Quick snapshot
Neighbors, activists and some elected officials are mounting a lively campaign to stop a proposed mile-long service road that would arch over the Bronx River and Starlight Park. The road is part of a big-dollar plan to repair several aging bridges along the Cross-Bronx Expressway — but residents say the cure might be worse than the disease.
What the plan would do
The state Department of Transportation has been weighing options to shore up five old bridges and fix structural problems from decades ago. One of the ideas: build a temporary-seeming diversion road that would sit above the river and park so crews can work faster on the main highway. The pitch is that this could speed up construction by a couple of years and get repairs done sooner.
Why people are mad
Local activists argue the new elevated roadway would permanently damage the neighborhood’s air quality, shade out mature trees, and add more traffic angst to an area that already struggles with high asthma rates among kids. In short: it’s not just construction noise and dust — folks worry about long-term health and fewer green lungs for the neighborhood.
Who’s speaking up
Community organizers have been holding rallies and talking to their neighbors, and several city and federal elected officials have publicly urged the DOT to explore alternatives. The chorus against the elevated option includes local council and state lawmakers as well as members of Congress, all pushing for solutions that don’t sacrifice parkland or riverside trees.
What the DOT says
The transportation agency stresses that the bridges do need work for safety reasons and that the overall project is not intended to expand the Cross-Bronx Expressway. After community feedback, the DOT removed a couple of options that would have left the diversion road open to cars permanently — but it hasn’t fully abandoned the idea of building a temporary structure that could later be repurposed for walking and biking.
Alternatives folks want
Locals and environmental groups aren’t anti-repair — they want the fixes done inside the current footprint, or with greener options from the neighborhood-led Reimagine the Cross Bronx proposals. Ideas range from smarter staging and traffic management to ambitious plans like capping sections of highway and creating park space above. The common theme: fix the infrastructure without gutting the park and river corridor.
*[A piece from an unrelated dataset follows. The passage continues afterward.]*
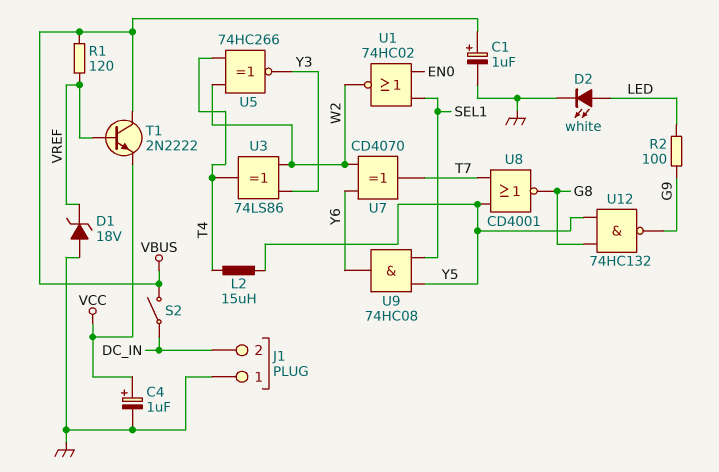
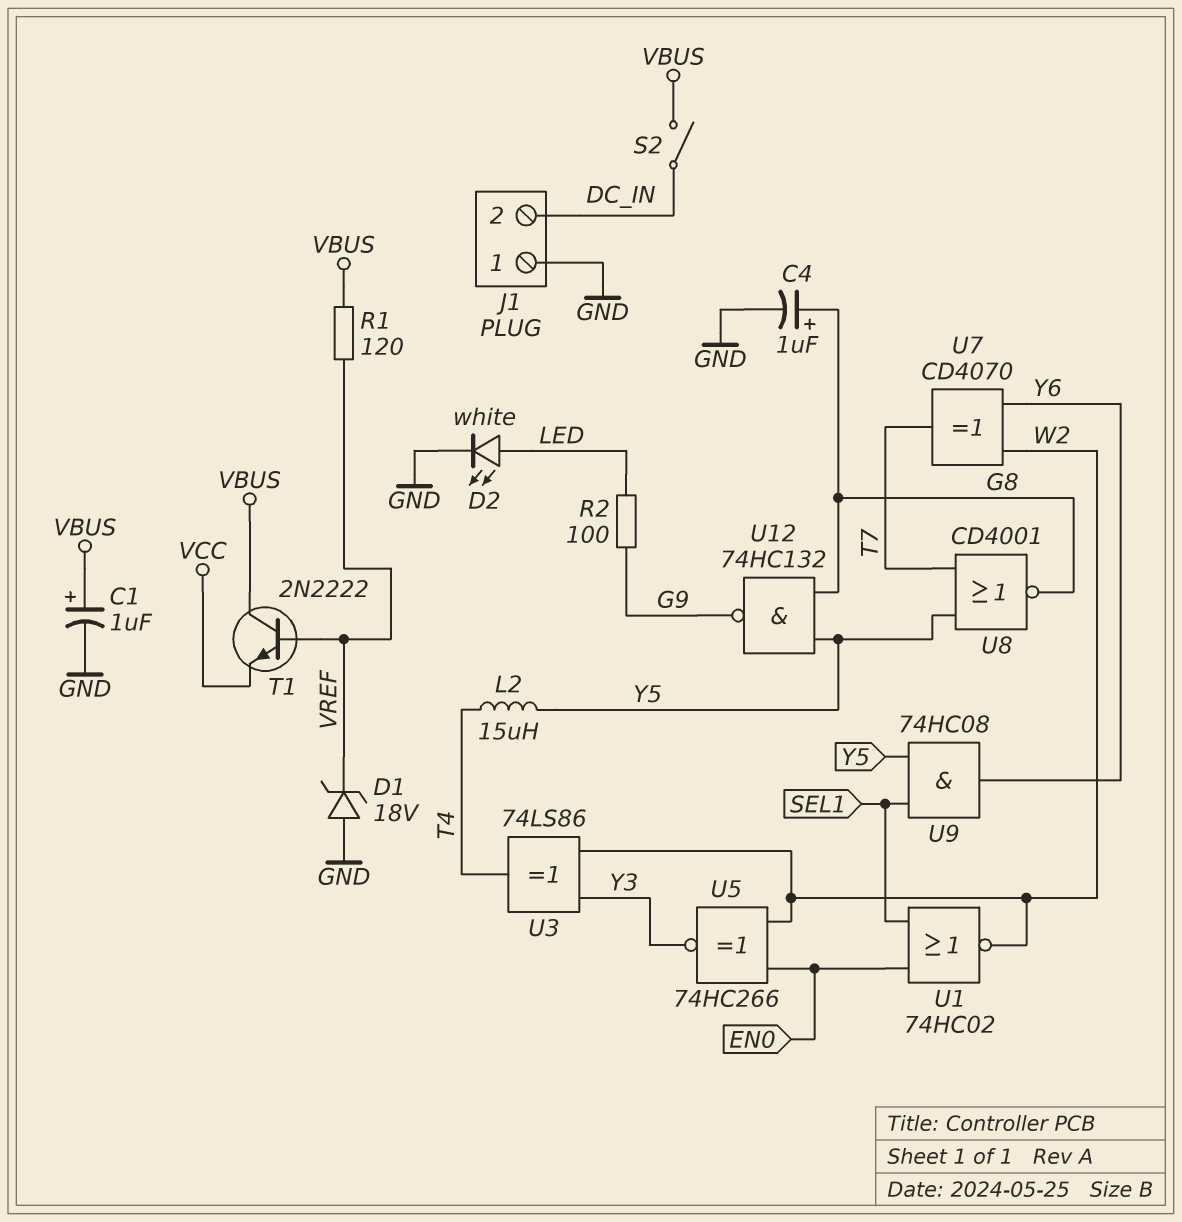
C4: 1uF (plus VCC, minus GND) -> 1uF (plus G8, minus GND)
U5: XNOR 74HC266 (in T4, in W2, out Y3) -> XNOR 74HC266 (in EN0, in W2, out Y3)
Trust issues and tree grief
Some residents are skeptical that a temporary diversion would ever become the pretty bike-and-walk path the DOT promises. Environmental groups point out that the construction would remove mature tree canopy in Starlight Park, and once trees are gone and pollution goes up, it’s not easy to rewind that change.
Timeline and next steps
The DOT plans an environmental review and expects to publish a draft assessment for public comment this fall; construction is currently slated to begin in 2026 if plans move forward. That review will be the next big battleground for community input and potential revisions.
The bottom line
People here are not saying “no repairs.” They’re saying: do the repairs without turning the river and park into a concrete detour. The fight is about balancing safety and timelines with long-term health, trees, and neighborhood quality of life — and judging by recent rallies and official letters, the community isn’t going quietly into the construction zone.